A space-decoupling framework for optimization on bounded-rank matrices with orthogonally invariant constraints

TL;DR

This paper introduces a space-decoupling framework that simplifies optimization on bounded-rank matrices with orthogonally invariant constraints, enabling efficient Riemannian algorithms and demonstrating superior performance in various real-world applications.

Contribution

The authors propose a novel space-decoupling approach that transforms complex coupled constraints into a smooth manifold, facilitating optimization and extending applicability to multiple domains.

Findings

Decoupling constraints simplifies the optimization geometry.

The reformulated problem is equivalent to the original.
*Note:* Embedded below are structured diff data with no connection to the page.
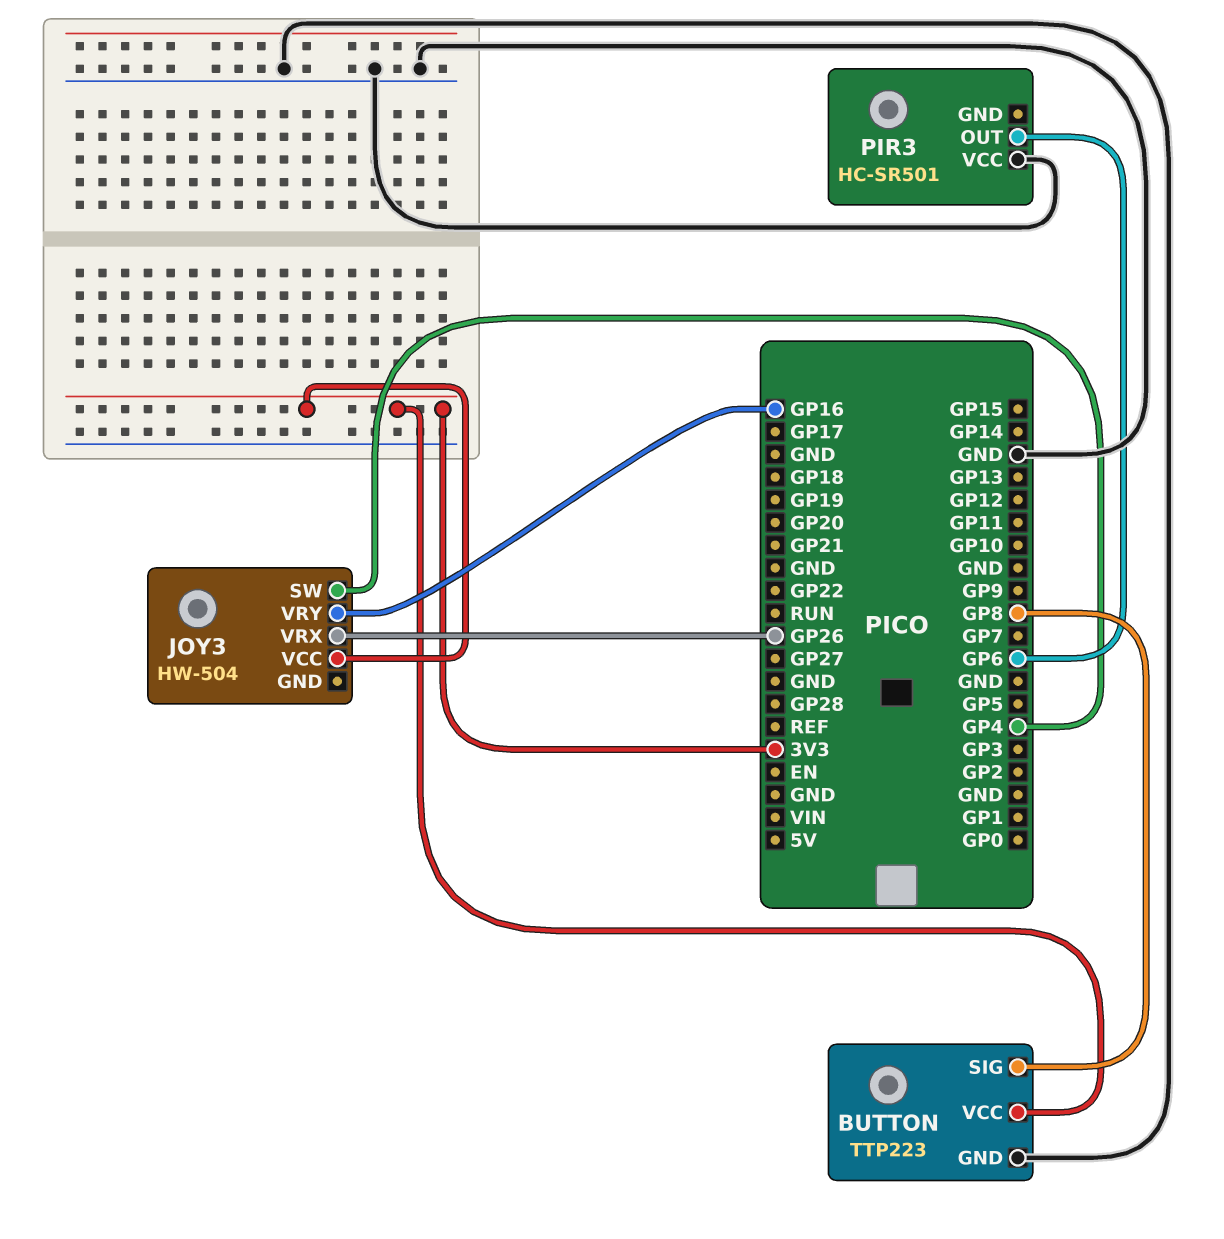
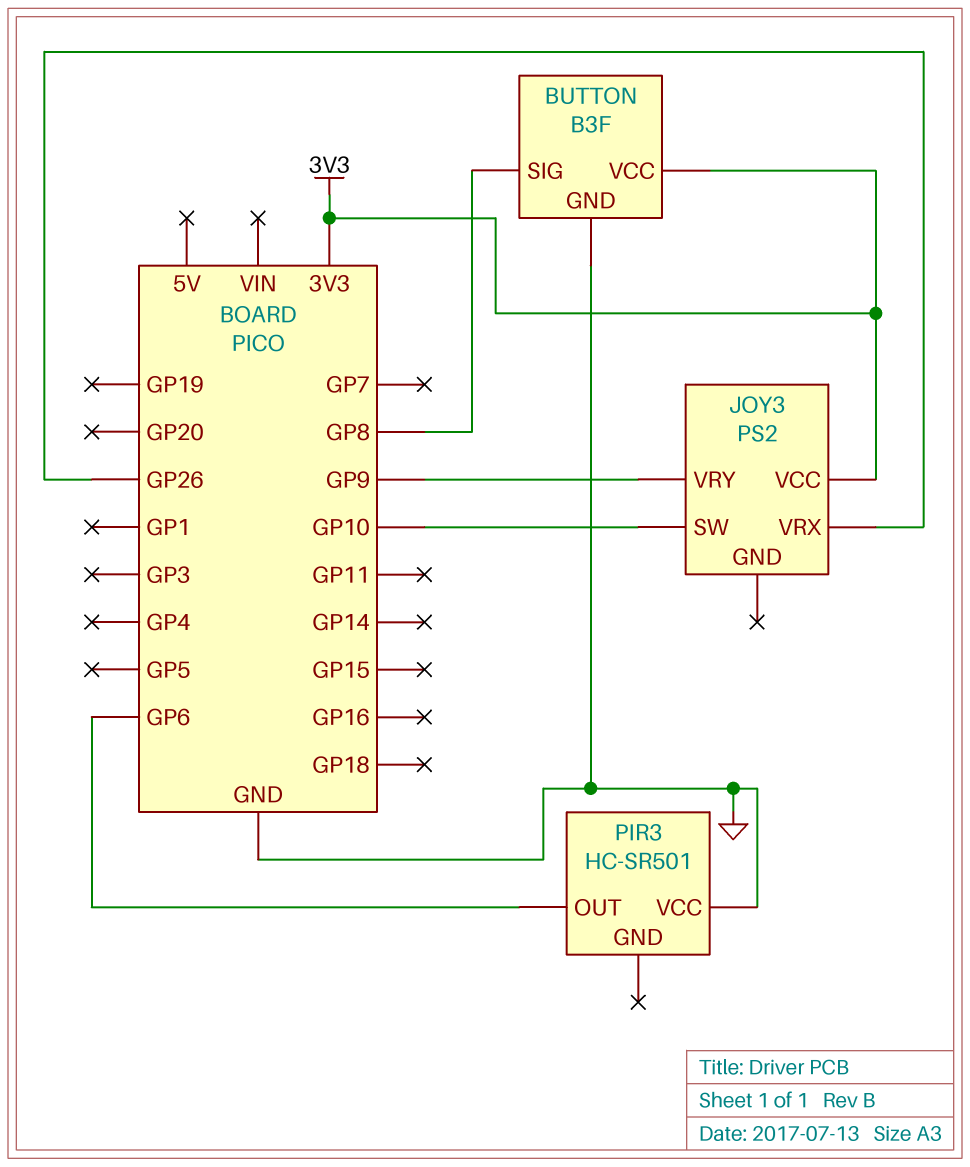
BUTTON: TTP223 -> B3F
JOY3: HW-504 -> PS2
JOY3 pin SW: GP4 -> GP10
JOY3 pin VRY: GP16 -> GP9

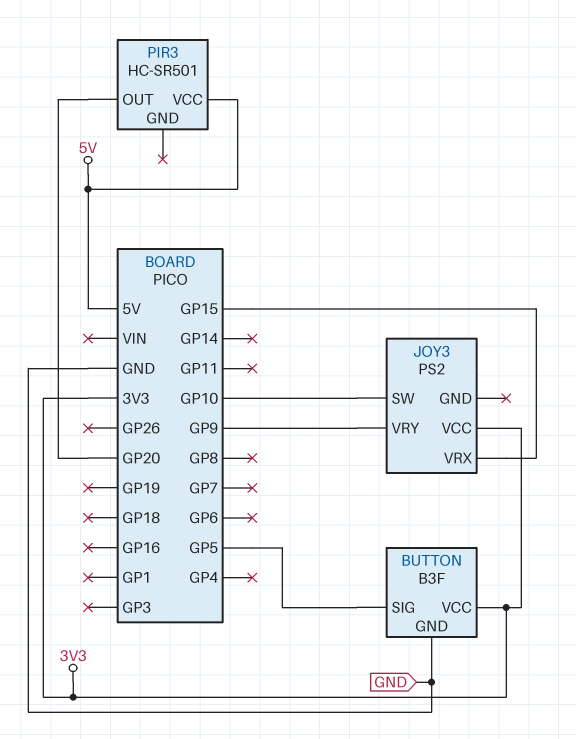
BUTTON pin SIG: GP8 -> GP5
JOY3 pin VRX: GP26 -> GP15
PIR3 pin OUT: GP6 -> GP20
PIR3 pin VCC: GND -> 5V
Numerical experiments show improved performance across applications.

Abstract

Imposing additional constraints on low-rank optimization has garnered growing interest. However, the geometry of coupled constraints hampers the well-developed low-rank structure and makes the problem intricate. To this end, we propose a space-decoupling framework for optimization on bounded-rank matrices with orthogonally invariant constraints. The "space-decoupling" is reflected in several ways. We show that the tangent cone of coupled constraints is the intersection of tangent cones of each constraint. Moreover, we decouple the intertwined bounded-rank and orthogonally invariant constraints into two spaces, leading to optimization on a smooth manifold. Implementing Riemannian algorithms on this manifold is painless as long as the geometry of additional constraints is known. In addition, we unveil the equivalence between the reformulated problem and the original problem. Numerical experiments on real-world applications -- spherical data fitting, graph similarity measuring, low-rank SDP, model reduction of Markov processes, reinforcement learning, and deep learning -- validate the superiority of the proposed framework.